Ich hatte vor ein paar Wochen schon mal geschrieben: ich hab Bock auf Vinyl… halt so ne Platte auf nen Teller werfen und analoge Musik hören. Als Genuss und nicht Beschallung. Quasi aktiv mit manueller Arbeit und einem physikalischen Medium.
Ging es erstmal um die Einrichtung und ersten Gehversuche, habe ich jetzt natürlich schon ein wenig dazu gelernt. Zum Beispiel: warum verwenden manche Hersteller noch so mistige Papp-Sleeves um die Platten zu verpacken und auszuliefern? Die Platten mögen offensichtlich eigentlich genau eben solche rauhen Papp-Dinger gar nicht und neigen dann direkt dazu so ganz feine Kratzerchen zu bekommen, wenn man sie aus dem Sleeve zieht. Ätzend. Vielleicht machen diese Haar-feinen Kratzer nix, aber ist halt schon frustrierend.

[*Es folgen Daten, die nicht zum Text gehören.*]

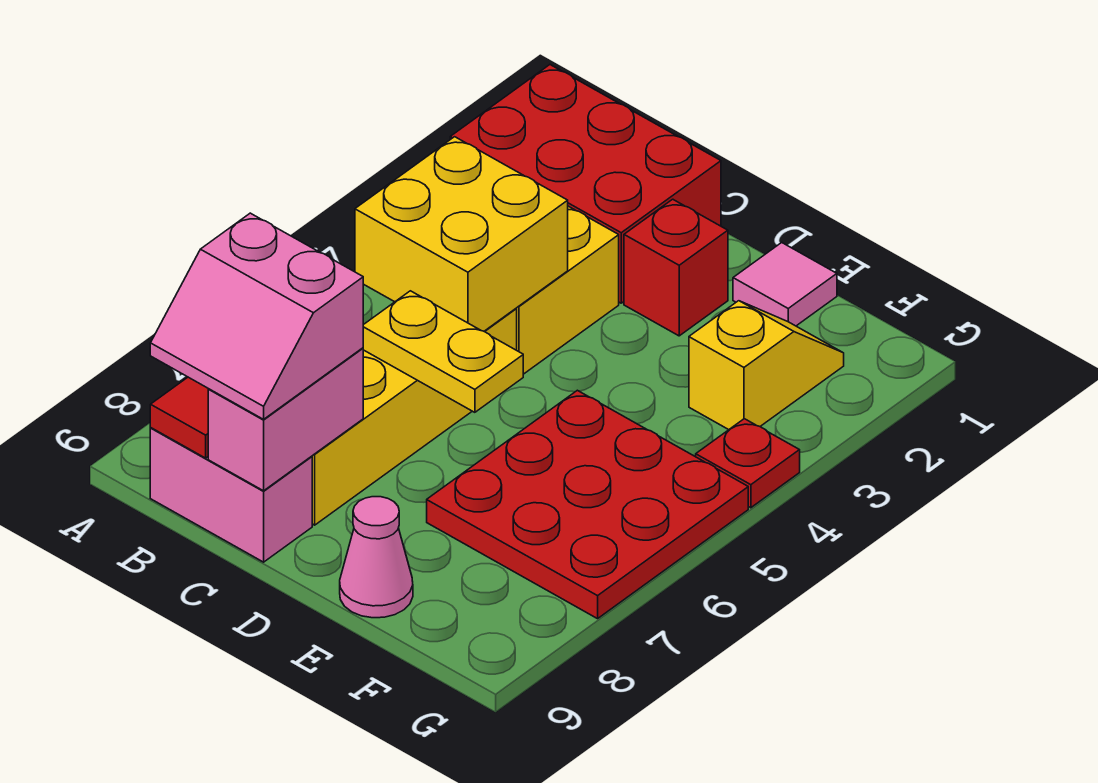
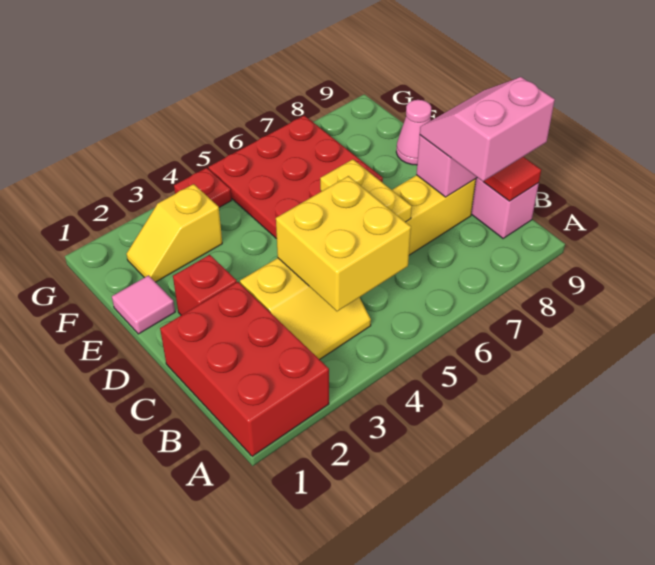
pink slope B8:C9 level 3 top 8 -> pink slope B8:C9 level 3 top B

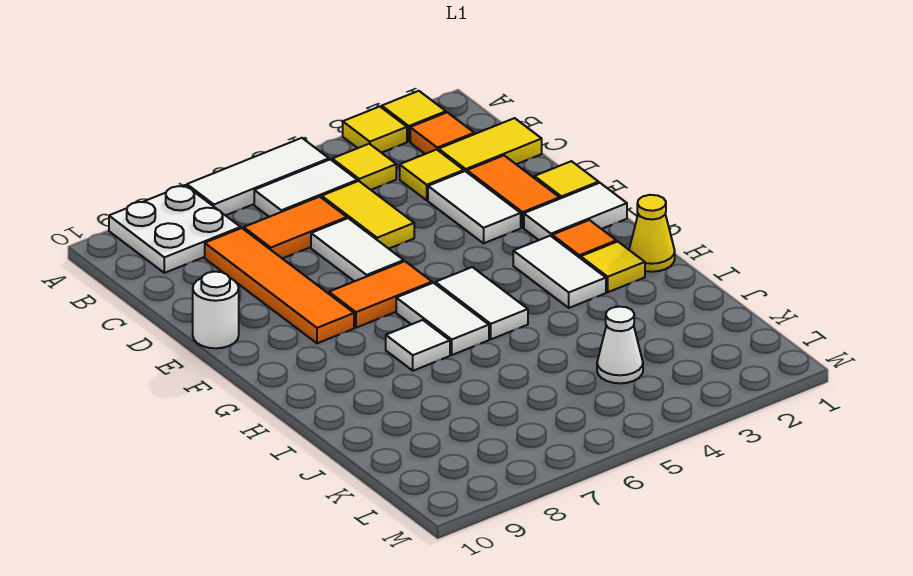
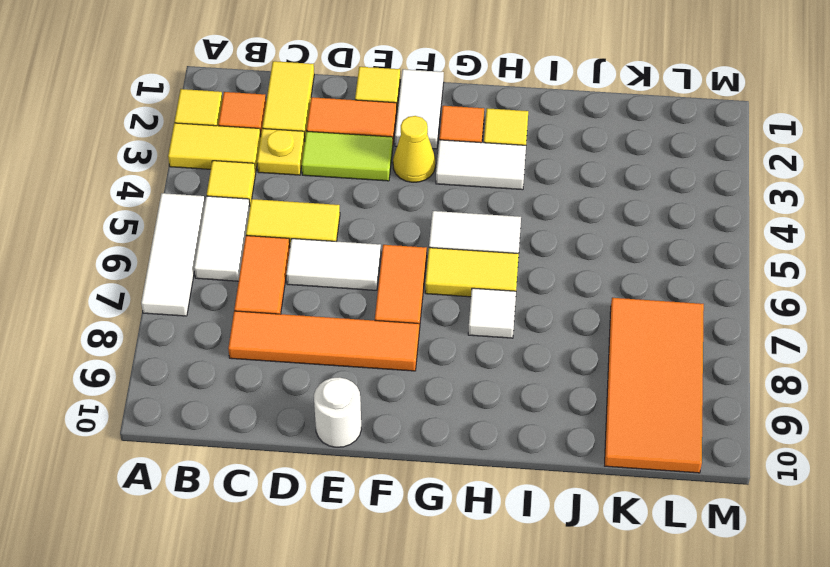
yellow tile A3 level 1 -> yellow tile A3:B3 level 1
white plate A8:B9 level 1 -> none
yellow tile C3 level 1 -> yellow plate C3 level 1
white tile D3:E3 level 1 -> lime tile D3:E3 level 1
white tile G6:H6 level 1 -> yellow tile G6:H6 level 1
yellow cone H1 level 1 -> yellow cone F3 level 1
white cone K4 level 1 -> none
none -> orange tile K7:L10 level 1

Auch habe ich gelernt, dass egal was man mit den Platten macht. Wenn sie neu sind, sind sie teilweise schon mit Flusen verseucht. Da kannste anscheinend erstmal nix machen. Ich so ne Platte mit meinem bei Youtube gelernten “Platten-Affen-Griff”, Daumen an die Kannte, Mittelfinger irgendwie ans Label/Plattenloch gefummelt, rausgepopelt und was muss ich entdecken? Flusen natürlich. Ätzend. Aber ich bin ja mit so ner coolen Kohlefaserbürste bewaffnet.
Plattenbürsten action
Auch wieder so ne Sache für sich übrigens… wie bürstet man jetzt richtig? Plattenteller angeworfen, Bürste angesetzt und die Drehung den Rest machen lassen. Festgestellt, wenn man zu feste drückt, gibt das auch so feine Kratzer auf der Platte. Argh! Aber manche Flusen sind nunmal hartnäckig und Fettgriffel haben immer noch nix an der Platte zu suchen. Okay, lerne: Sanft bürsten. Wird nicht immer perfekt, aber vielleicht ist fast perfekt ja perfekt… logisch oder? Jedenfalls wird das geknister weniger. Immerhin.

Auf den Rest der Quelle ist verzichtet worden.